CD: We have a weekly cross-functional meeting with the marketing team and product team, and people from all across the business. We’ll present any points of feedback, particularly from our quarterly survey, and we discuss the positive, which tend to be about our customer services which is really strong, particularly in the retail shops and at the contact centre. And then we discuss anything which has come across more negative.

“We have a weekly cross-functional meeting with the marketing team and product team, and people from all across the business. We’ll present any points of feedback.”

A good example of that would be in the middle of last year. We had some feedback about our mobile data usage, where customers felt their allowance was being used up very quickly and they weren’t very clear about how much they had. As a result of that, and talking about it at a meeting, we made sure that the way we were explaining the mobile data was much better. We also launched plans which gave customers much better value for their allowance.

It’s not just going back to the customer-facing people, although we do that, it’s also being discussed all across the business and we take action together.

ZDR: Can you give an example of how you made customer feedback actually work towards the customers and how they have reacted?

CD: If we get some particularly good feedback, it would go back to the staff who had served that customer. If we get feedback which is more negative, we take that to the manager of that team. It could be feedback about the bill, about the product or it could be about the way that the customer has been served. And then we ask the manager of that team to look into it, to make sure it’s not coming back to the Complaints Manager, but being shared across the business. And then action is taken in the right team.

“If we get some particularly good feedback, it would go back to the staff who had served that customer.”

ZDR: Do you communicate it back to the customer if it’s a case where they would necessarily notice if a change has been made?

CD: Yes. The manager of that team will get back to the customer and have a conversation. For example, if it was a network problem, you might find that the Network Manager is contacting that customer directly.

ZDR: The lines between all of these different channels are increasingly blurred. How do you interlink the different touchpoints to really paint one consistent voice of the customer?

CD: We’re quite a small organisation, making us quite agile which is really positive for us. Almost all of the customer touchpoints come within my team. We work on them together as a joint team and having a joint purpose of wanting to improve.

Additionally, because there’s not too many of us we don’t have to do a lot of stakeholder management or juggle work with big teams. Because we manage it all together in a small team, it gives us a common sense of purpose.

“Almost all of the customer touchpoints come within my team. We work on them together as a joint team and having a joint purpose of wanting to improve.”

ZDR: How does all of this feedback into a successful long-term loyalty and retention strategy? And how do you create real customer satisfaction?

CD: First of all, it’s being discussed all across the business. It’s not a specific team which has responsibility and everybody else says, “Oh, that’s not my job, it’s yours”. I think the main thing for me is that it’s recognised throughout the business that we want to give a fantastic customer experience and we’re all involved in that. That’s the main thing.

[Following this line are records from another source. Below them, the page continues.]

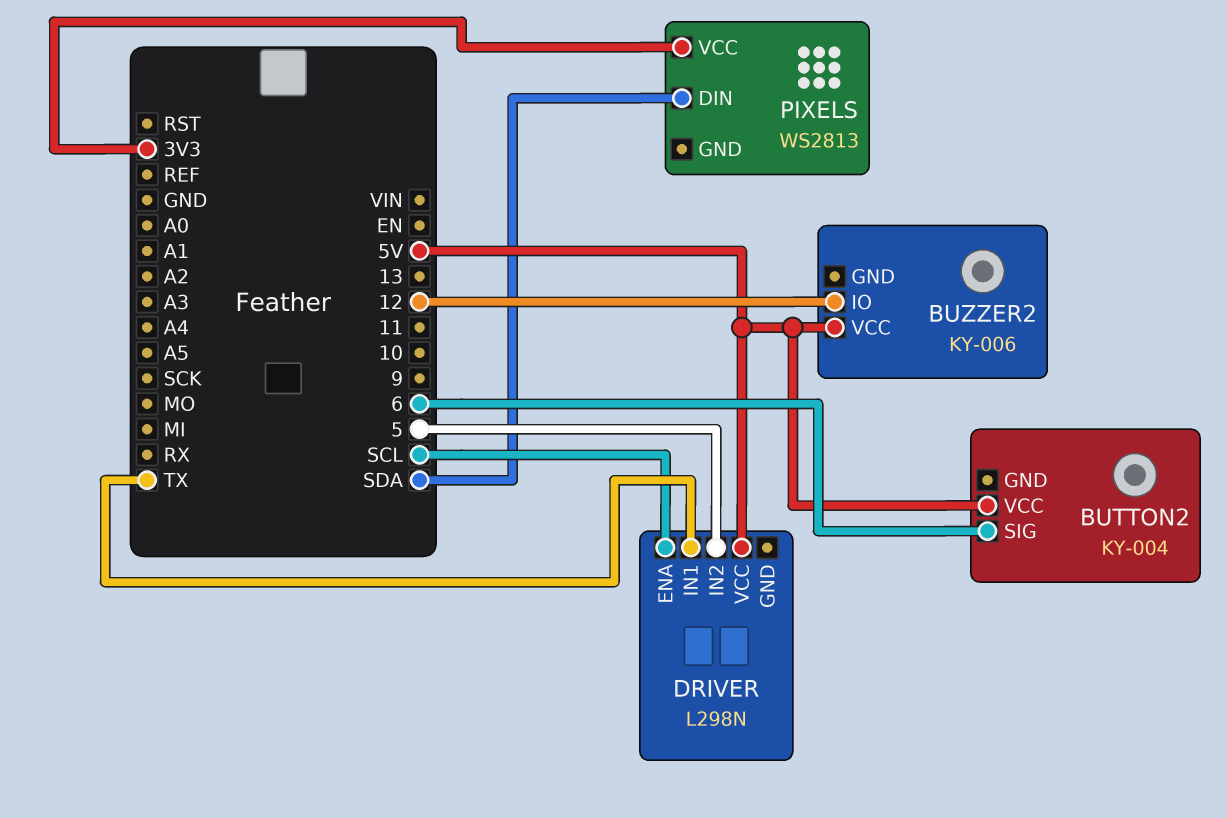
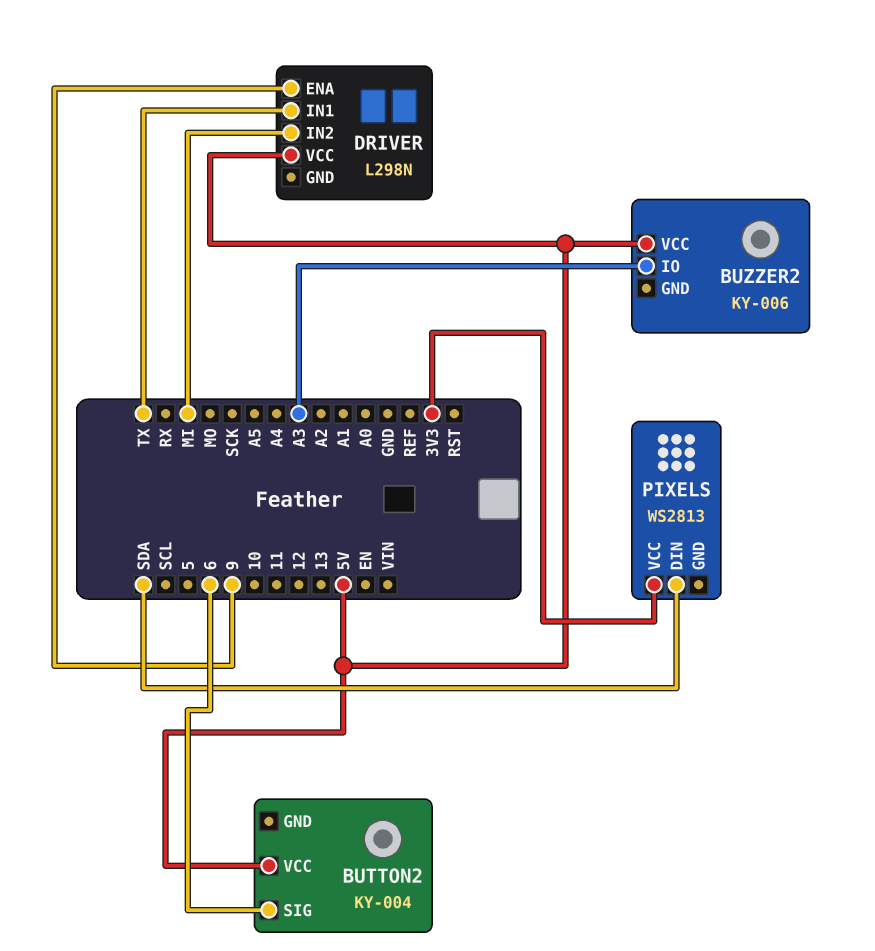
BUZZER2 pin IO: 12 -> A3
DRIVER pin ENA: SCL -> 9
DRIVER pin IN2: 5 -> MI

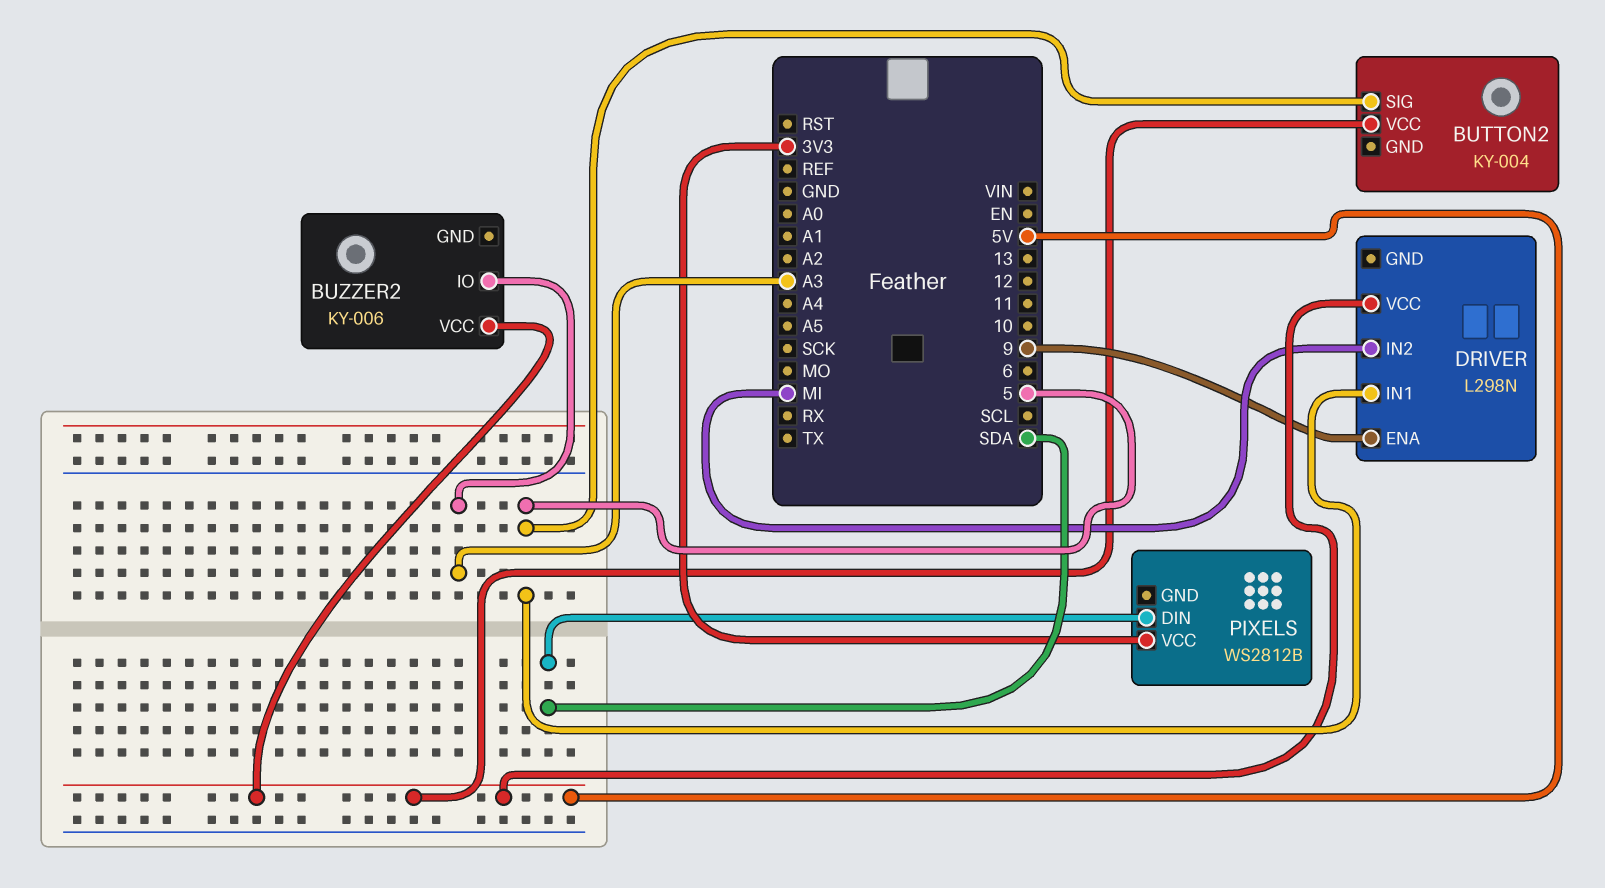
BUTTON2 pin SIG: 6 -> 5
DRIVER pin IN1: TX -> 5
PIXELS: WS2813 -> WS2812B

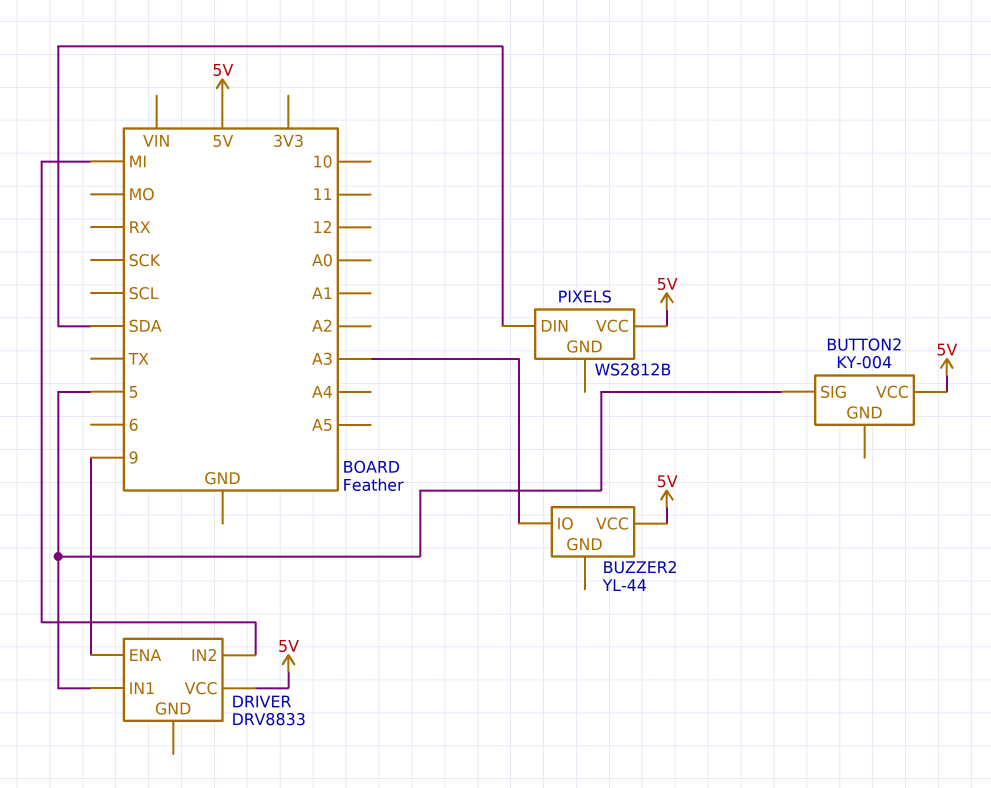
BUZZER2: KY-006 -> YL-44
DRIVER: L298N -> DRV8833
PIXELS pin VCC: 3V3 -> 5V

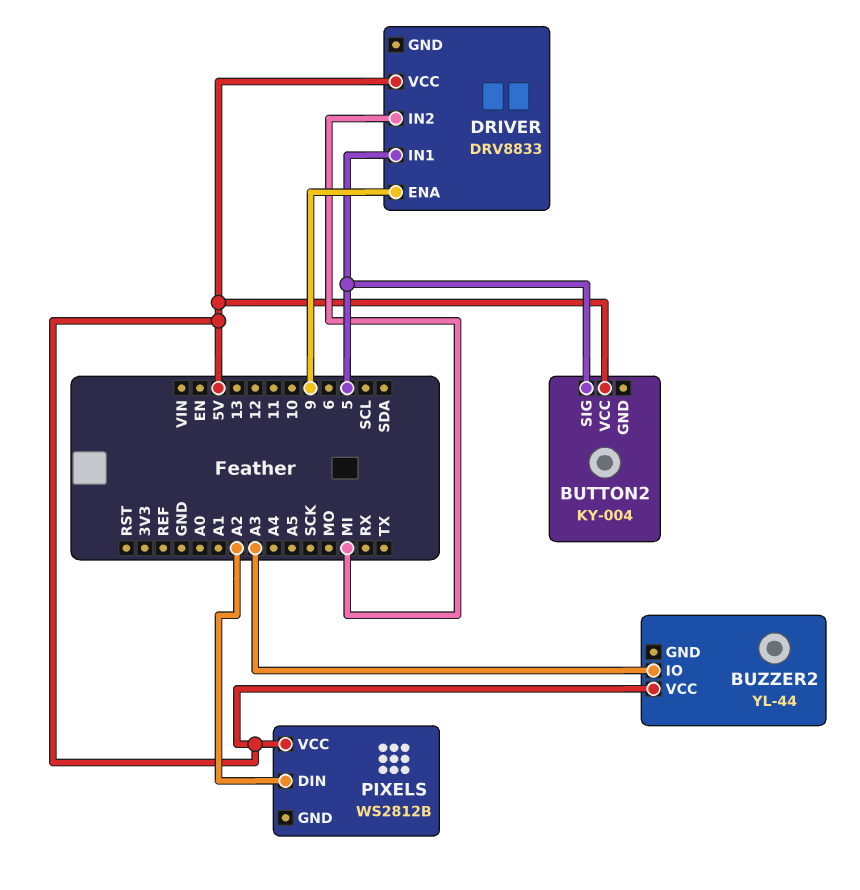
PIXELS pin DIN: SDA -> A2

Furthermore, we do get back to customers so they feel listened to and they know that we value their opinion. Those two things really, managing it across the whole business and then making sure customers know that we’ve listened to them and we’re taking action.

ZDR: What metrics do you use to measure that customer satisfaction?

CD: Our key metric is NPS. We also use CSAT, and a customer ethics score as well. We try to have a balanced set of metrics, but primarily we use NPS.

“I think the main thing for me is that it’s recognised throughout the business that we want to give a fantastic customer experience and we’re all involved in that.”

ZDR: Do you combine them all do you look at the different elements of the customer feedback strategy in silos?

CD: We have different NPS targets and reports, and that all combines into a company-wide NPS.

ZDR: Has there been anything you’ve done where you saw a really large spike in NPS or any of the other scores, where it really improved dramatically?

CD: When we started getting managers to take responsibility for feedback in their area, and go back to customers directly, we had some really good responses to that.

ZDR: It’s all about communications. The customer wants to know that they’re valued and change is being made.

CD: Exactly. We know this from the customer panel as well. We know that our customers are really engaged because they feel listened to. We go back to them and tell them what we’re doing as a result of their feedback. I think that’s also really positive.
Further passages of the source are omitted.